Personal information
- Full name: Azwan bin Muhamad Saleh
- Date of birth: 6 January 1988 (age 38)
- Place of birth: Bandar Seri Begawan, Brunei
- Height: 1.68 m (5 ft 6 in)
- Position: Midfielder

Team information
- Current team: DPMM FC II
- Number: 6

Senior career*
- Years: Team / Apps / (Gls)
- 2004–2005: Brunei Shell
- 2005–2006: QAF
- 2007–2025: DPMM / 198+ / (12)
- 2010–2011: → Indera (loan)
- 2025–2026: Kasuka / 10 / (1)
- 2026–: DPMM II / 1 / (0)

International career^{‡}
- 2007: Brunei U21 / 3 / (0)
- 2008–2011: Brunei U23 / 4 / (0)
- 2006–2025: Brunei / 36 / (3)

= Azwan Saleh =

Bruneian footballer

 Azwan bin Muhamad Saleh (born 6 January 1988) is a Bruneian footballer who plays as a midfielder for DPMM FC II of the Brunei Super League. His patronym is oftentimes erroneously written as Salleh. He is currently the player with the most international appearances for the Brunei national football team with 36 caps.

==Club career==
Azwan first played club football with Brunei Shell FT of the second division of the Brunei Premier League. He then moved to QAF FC of the B-League Premier I, gaining his first international appearances while his team was sent to represent the national team for regional qualifying tournaments of the likes of AFC Challenge Cup and the AFF Championship. He transferred to the under-21 team of DPMM in 2007, initially playing as a striker. He played deeper in midfield as the 2007-08 season progressed, which would be the final season DPMM played in Malaysia. Moving to the Singaporean S.League in 2009 with his club, he was a key player for Vjeran Simunić who deployed him on the left side of DPMM's midfield. Their season was ended abruptly due to FIFA's suspension of Brunei, but not before winning the League Cup.

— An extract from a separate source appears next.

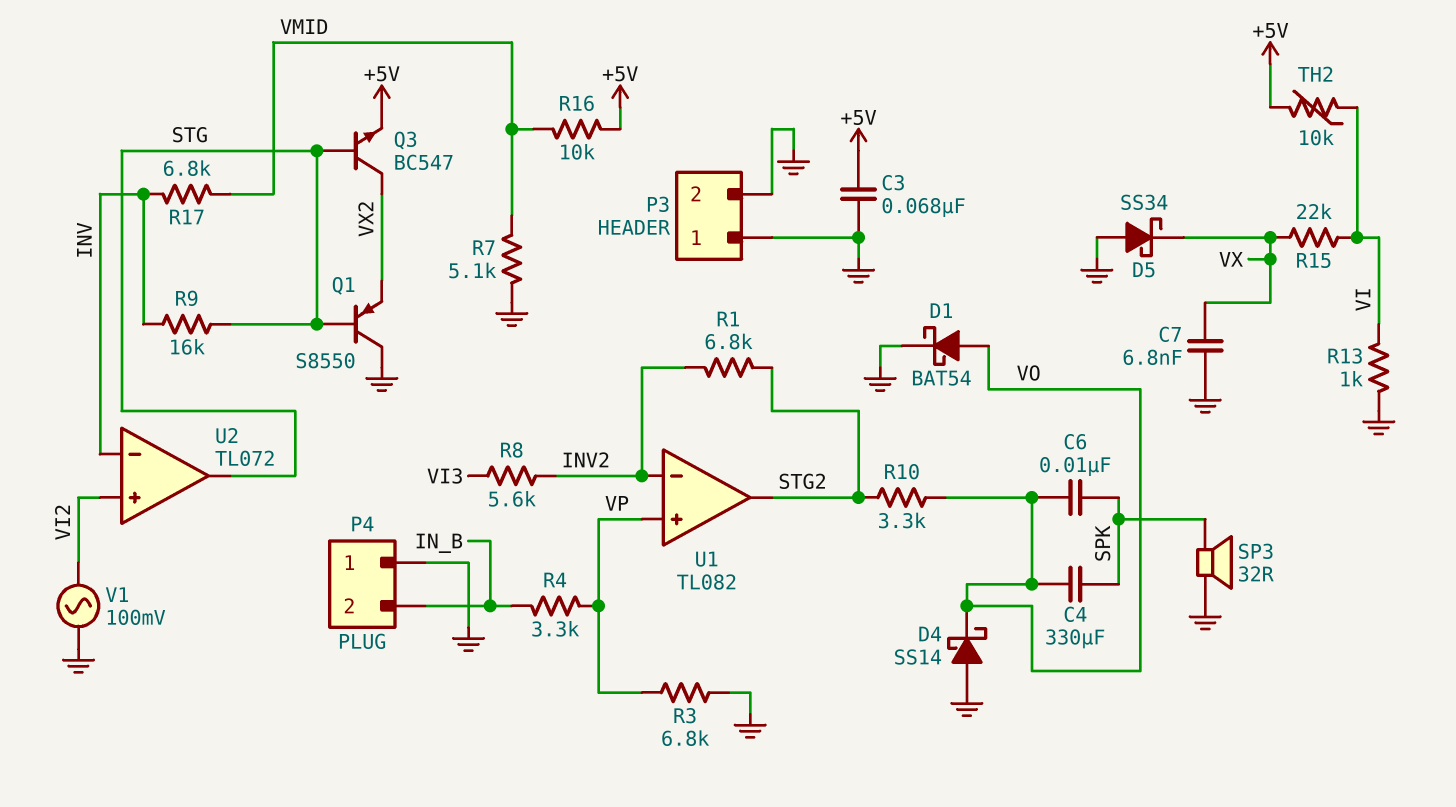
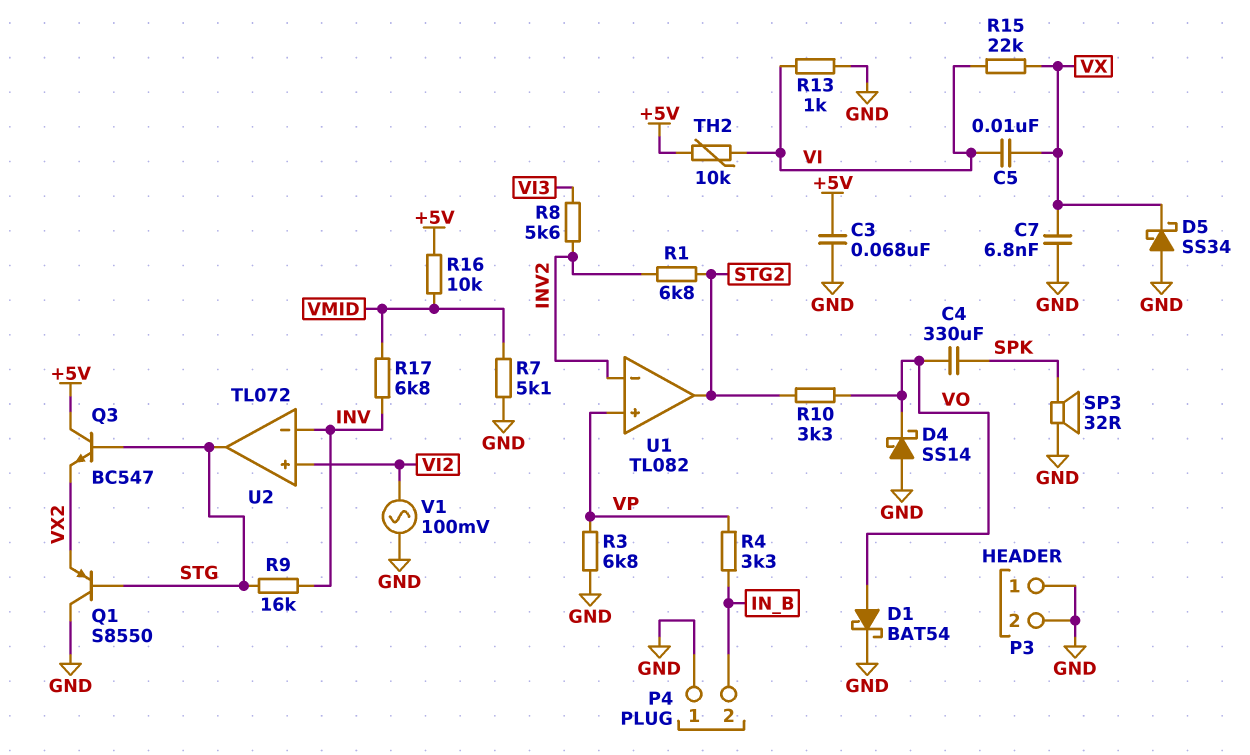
C5: none -> 10nF (VI, VX)
C6: 10nF (SPK, VO) -> none
Q3: NPN BC547 (B STG, C VX2, E +5V) -> NPN BC547 (B STG, C +5V, E VX2)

Azwan was loaned to Indera SC in 2010 while his parent club were barred from playing in the S.League. The ban was lifted in 2012 and DPMM retained Azwan who started in their first game back against Tampines Rovers. They replicated their League Cup success that year, with Azwan scoring a direct free-kick in the final.

Due to the emergence of namesake Azwan Ali Rahman from 2014, Azwan switched to a more defensive role, surrendering the number 7 shirt in 2015. He played in 15 games, half of them substitute appearances as DPMM won their first S.League title. He scored his first league goal in 3 years against Geylang International on 5 August via a long-distance shot with his weaker right foot.

In 2022, Azwan added the Brunei FA Cup winner's medal to his collection by winning the trophy on 4 December against Kasuka FC 2–1 in the final on 4 December.

On 22 September 2024, Azwan was given a rare start in place of the unavailable Azwan Ali Rahman by head coach Jamie McAllister against title contenders BG Tampines Rovers who were unbeaten in the league at that point. Playing his namesake and club captain's central midfield role, he lasted the whole match in a remarkable 3–2 victory for DPMM who recorded their first win at their Bandar Seri Begawan home ground of the season. He would not make another appearance in the first eleven until 2 November against Albirex Niigata (S) where in the fifth minute of stoppage time, he gathered the ball just outside of the penalty box and released a strike from range that beat Hassan Sunny to win the match 2–3 to the away side.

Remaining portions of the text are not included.